Film

Review: Vinyl Nation Revels in the Joys of Tangible, Browsable Record Collections

As someone who has fairly recently rediscovered my own vinyl collection and stopped being nervous about adding to it (thanks to annual events like Record Store Day, which finally happens again this weekend), the prospect of watching a documentary like Vinyl Nation, about individuals whose collections often number into the many thousands of albums and singles, seemed like a little slice of heaven—and so it is. It’s difficult to ignore the fact that vinyl sales are experiencing a resurgence, and filmmakers Christopher Boone and Kevin Smokler attempt to understand both why vinyl ever went out of fashion in the first place and what factors are allowing sales to boom once again.

Image courtesy of the film.

Featuring interviews with collectors, record shop owners, musicians, and most interestingly, those artisans who work in record-pressing factories, Vinyl Nation is as interesting for what it doesn’t do as it is for what it does. The film doesn’t attempt to credit a certain type of music or record label for bringing back vinyl (although I think Jack White’s Third Man Records could make a case for being a massive part of the format’s return to popularity). The film dives into the impact of certain types of DJs who didn’t go digital, but even they couldn’t single-handedly keep the format going. What bonds these collectors to the format is this idea of having something physical and large in your hands that you actually had to turn over, forcing you to engage with the music on a more tactile level. Many of them have collections so large that they have to bargain with themselves that for every new record they buy, they have to get rid of three.

There are deeper discussions about how much one’s record collection reflects their personalities, and some interviewees get quite emotional when they start contemplating what will happen to their vinyl when they die—the idea of splitting up their collection seems incomprehensible. There is some talk of what makes an individual album more valuable, but Vinyl Nation isn’t about high-end pieces; it’s about record bin diving and finding weird, cool, and yes, sometimes valuable, works in the strangest places.
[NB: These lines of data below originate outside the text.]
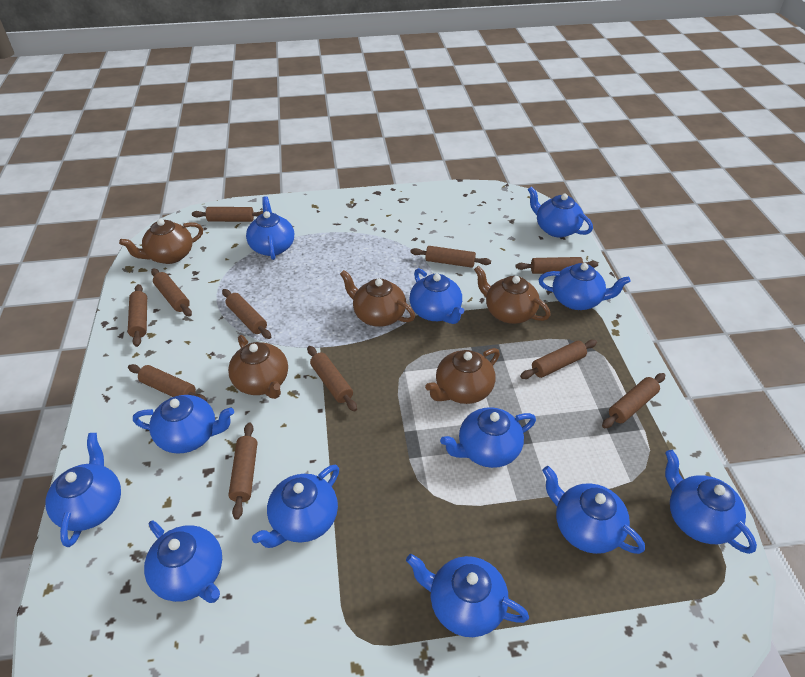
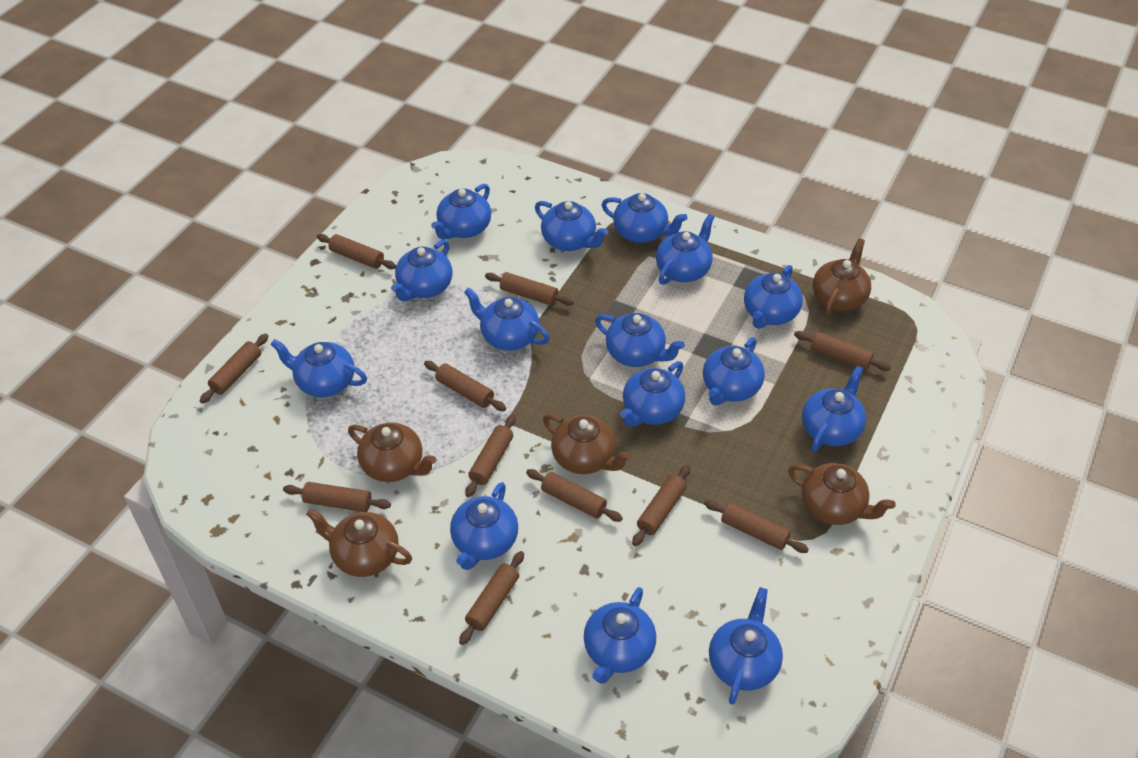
blue teapot: 12 -> 15

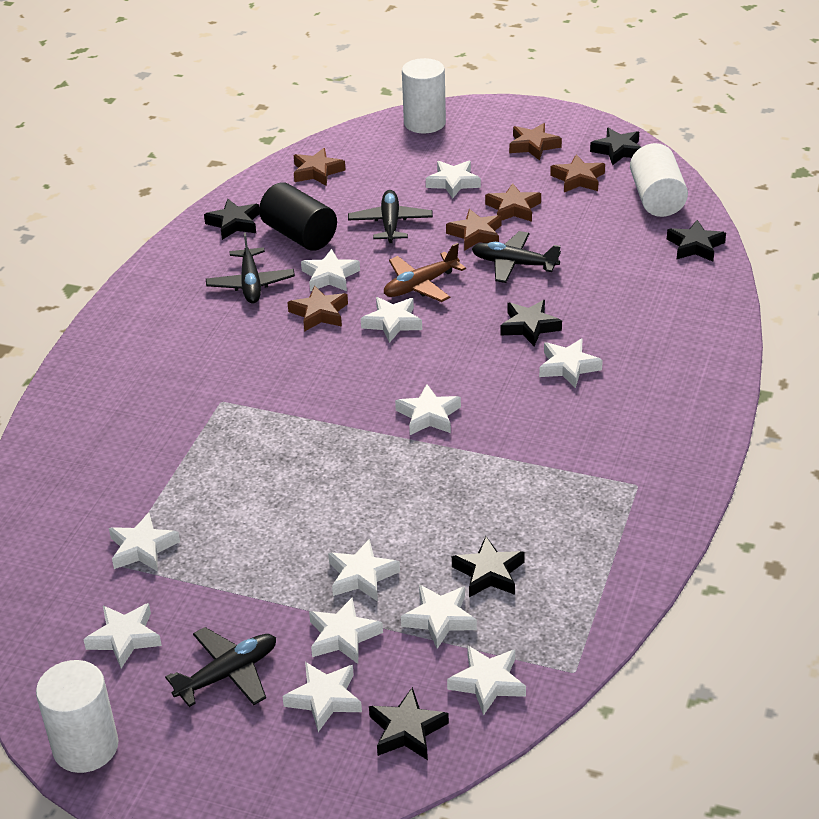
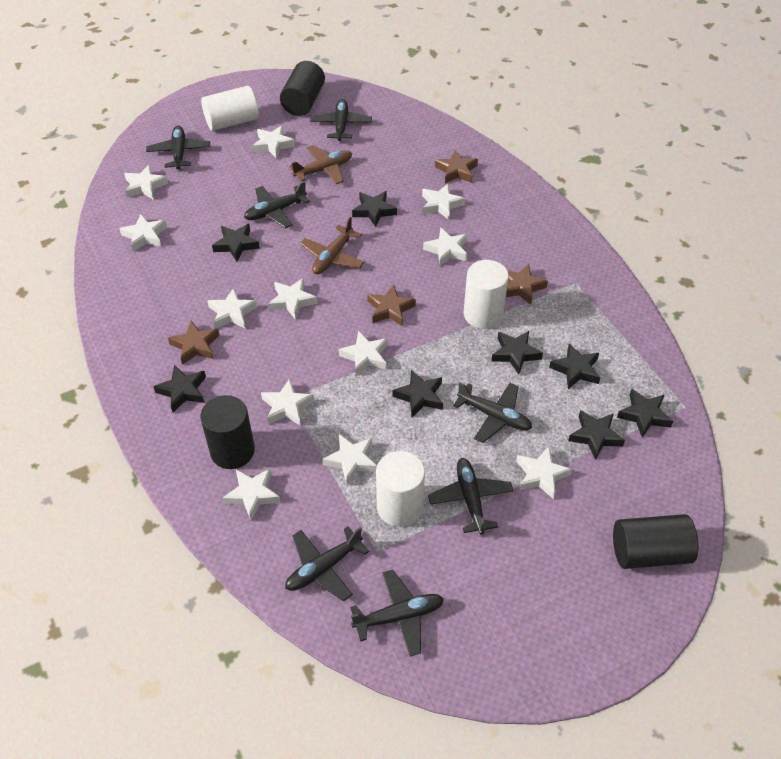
black cylinder: 1 -> 3
black plane: 4 -> 7
black star: 6 -> 8
brown plane: 1 -> 2
brown star: 6 -> 4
I don’t think anything about this movie thrilled me more than hearing even the most ardent vinyl enthusiasts admit that vinyl doesn’t sound any better than CDs or streaming services—it depends on how the music was recorded and mixed, how the record was pressed, the sound system it’s played on. All this nonsense about the “warmth” of vinyl and falling in love with the pops and clicks that sometimes happen when listening is thrown right out the window. This is blessedly not a film about audiophiles, and those interviewed seem to look down on those types of collectors. The film also verifies what I’ve always suspected: that colored vinyl has worse sound quality than black vinyl.

Vinyl Nation looks at the youngest generation of buyers, who purchased their relatively inexpensive turntables at Urban Outfitters and whose first record is likely the picture discs of a Disney soundtrack. But those kids count just as much as their parents, and they learn early how to use and respect the equipment. The return of vinyl seems to have brought a broad and diverse group of people together that might have never found each other outside of the aisles of record stores and conventions. When they walk into the home of someone with a collection, they zip on over to the shelves of vinyl and let their eyes drift over the titles. It’s an awesome sight to see, but an even more incredible one in which to engage. This movie exists for those of us who appreciate a solid deep-cut existence.

The film is now available via Facets Virtual Cinema.